What is being asked: Excluding pictures, retype exactly the lines from the one with "line: (408, 175)" through the end of the records that follow.

[Coordinate mapping data]
□ □ □ □ □

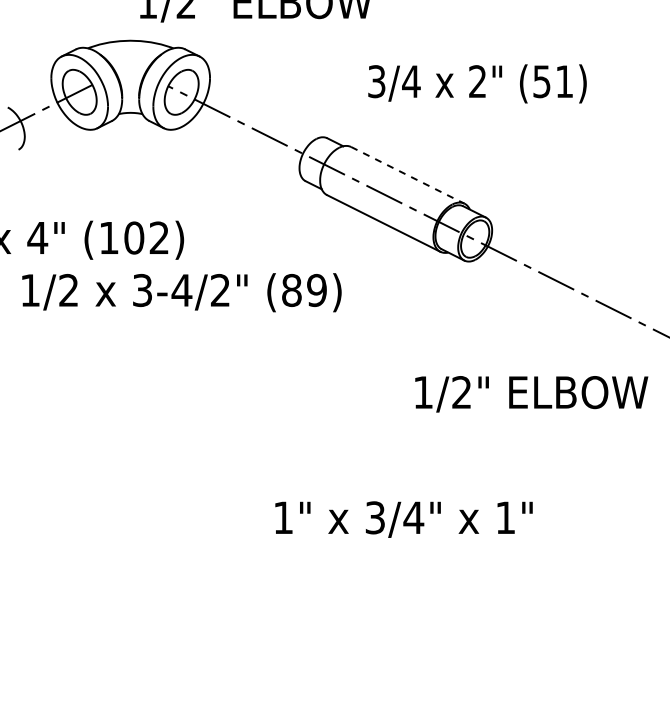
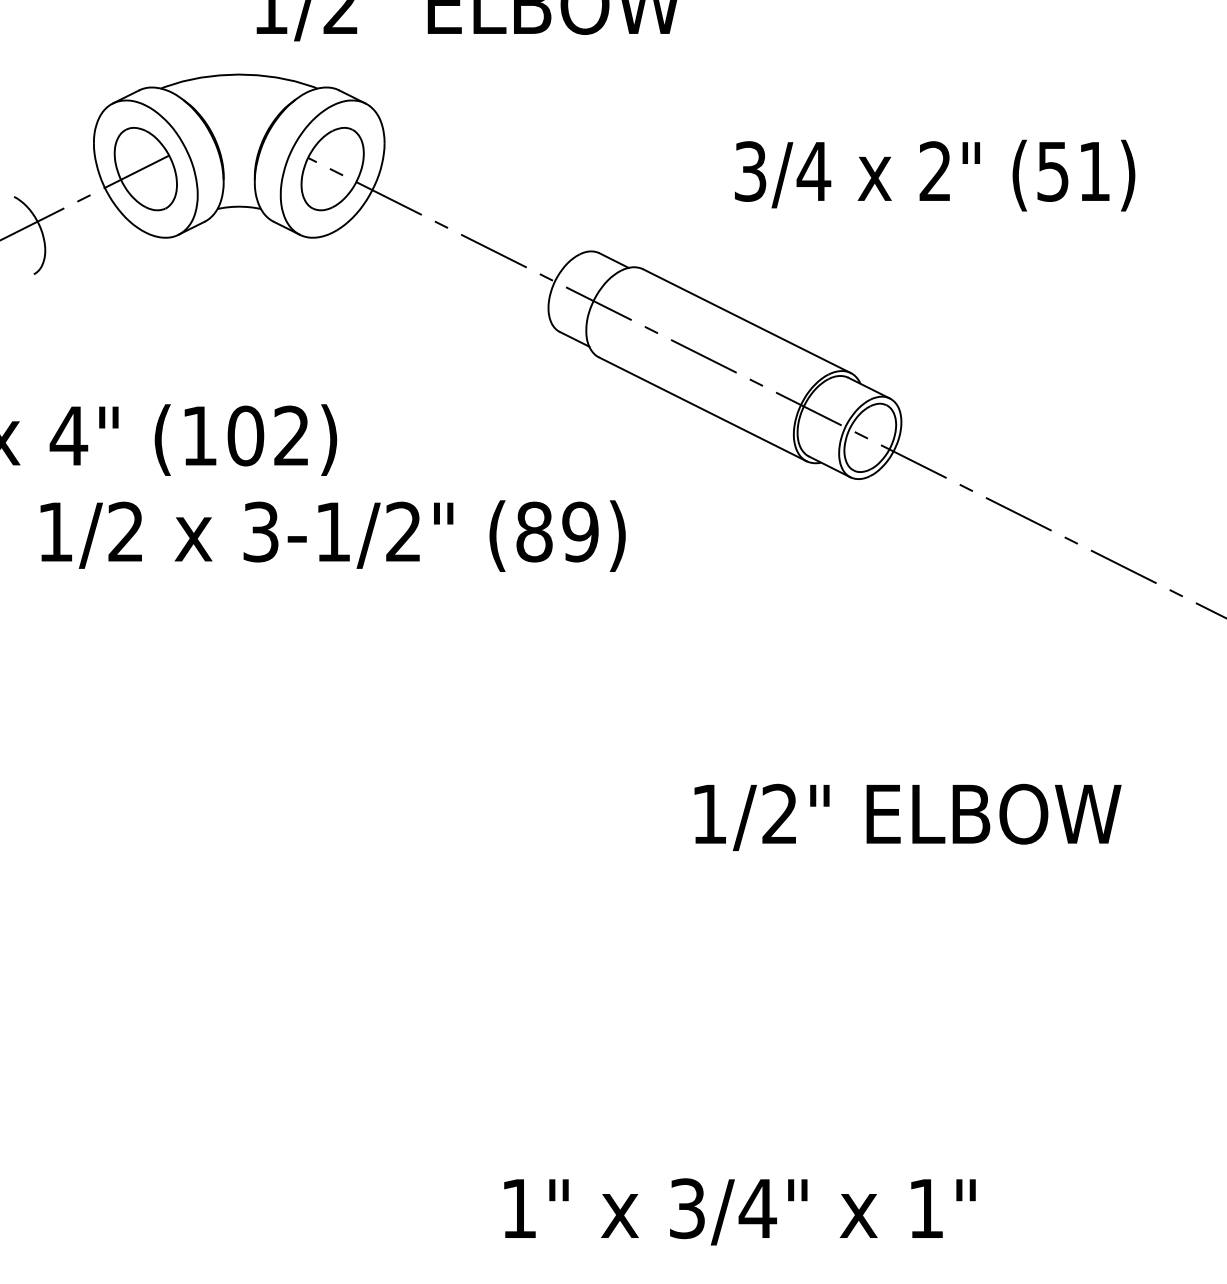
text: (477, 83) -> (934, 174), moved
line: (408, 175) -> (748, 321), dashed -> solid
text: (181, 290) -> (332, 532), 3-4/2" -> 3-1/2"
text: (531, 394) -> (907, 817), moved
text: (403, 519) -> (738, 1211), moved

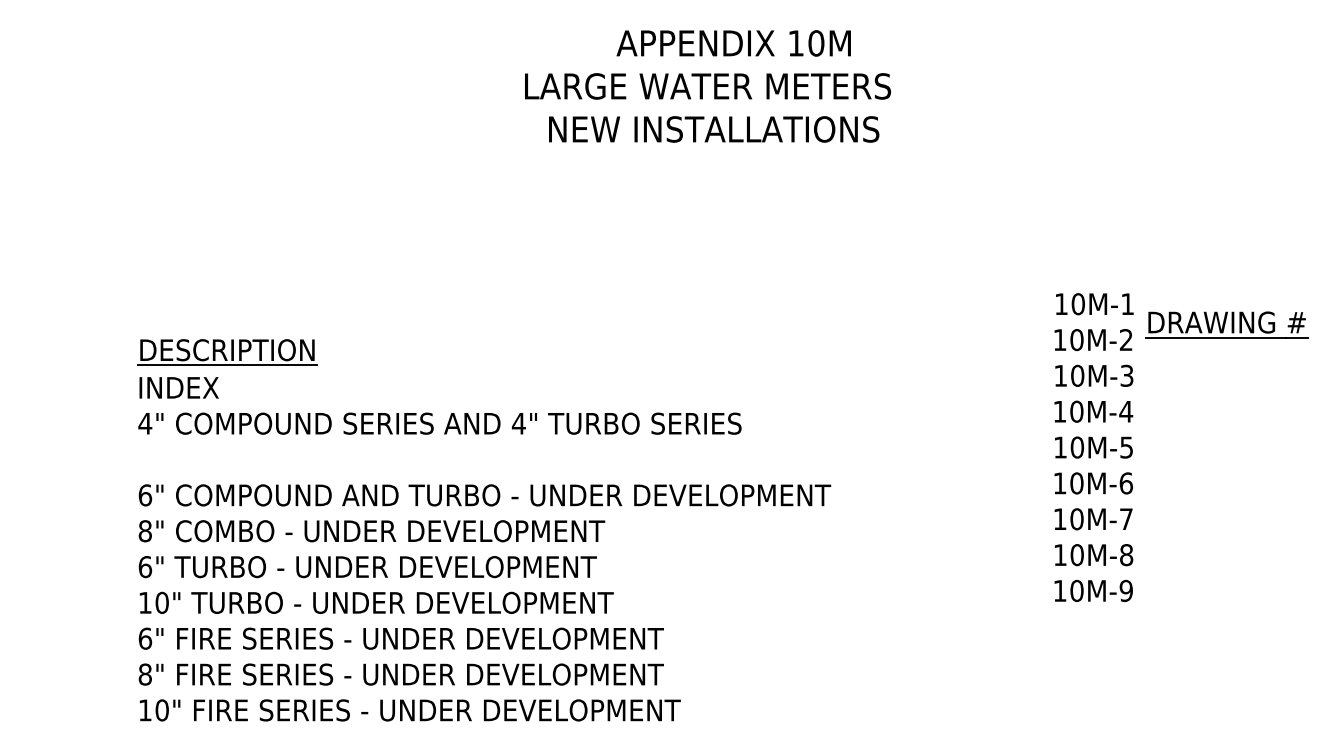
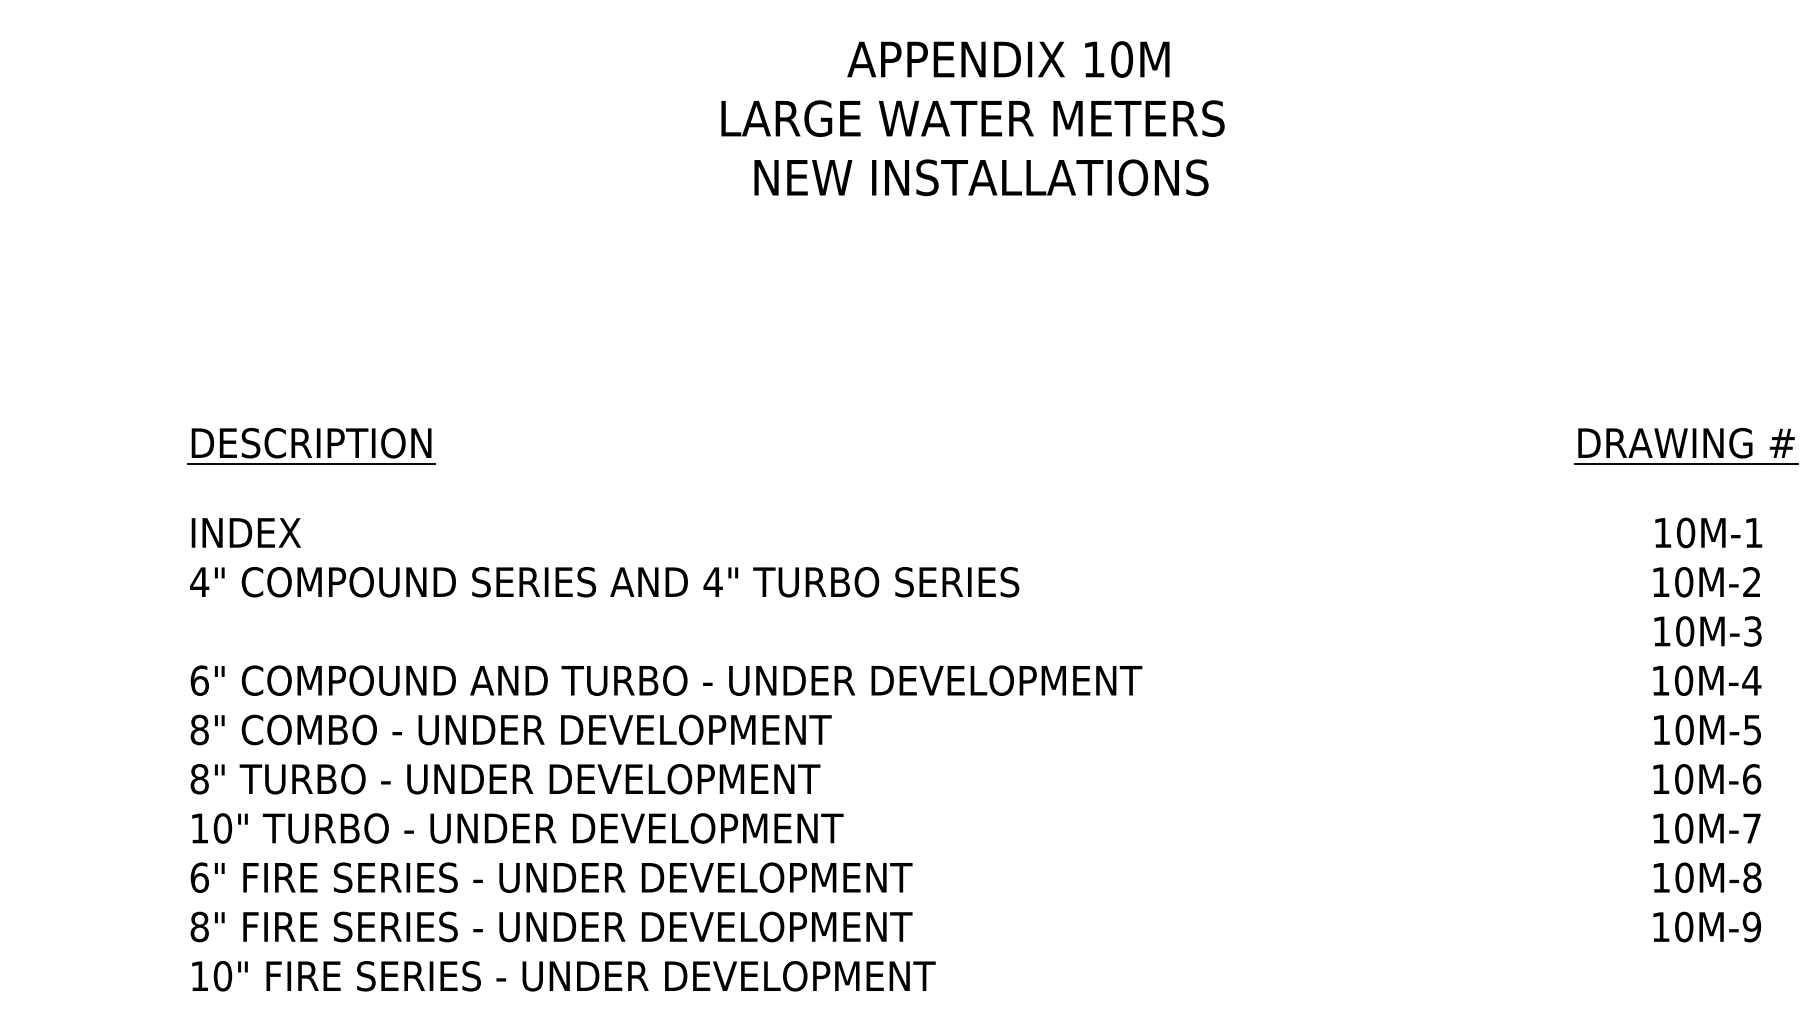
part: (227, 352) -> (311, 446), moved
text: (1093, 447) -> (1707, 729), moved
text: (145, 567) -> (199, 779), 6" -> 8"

□ □ □ □ □

The completed task:
line: (408, 175) -> (748, 321), dashed -> solid
text: (181, 290) -> (332, 532), 3-4/2" -> 3-1/2"
text: (531, 394) -> (907, 817), moved
text: (403, 519) -> (738, 1211), moved

part: (227, 352) -> (311, 446), moved
text: (1093, 447) -> (1707, 729), moved
text: (145, 567) -> (199, 779), 6" -> 8"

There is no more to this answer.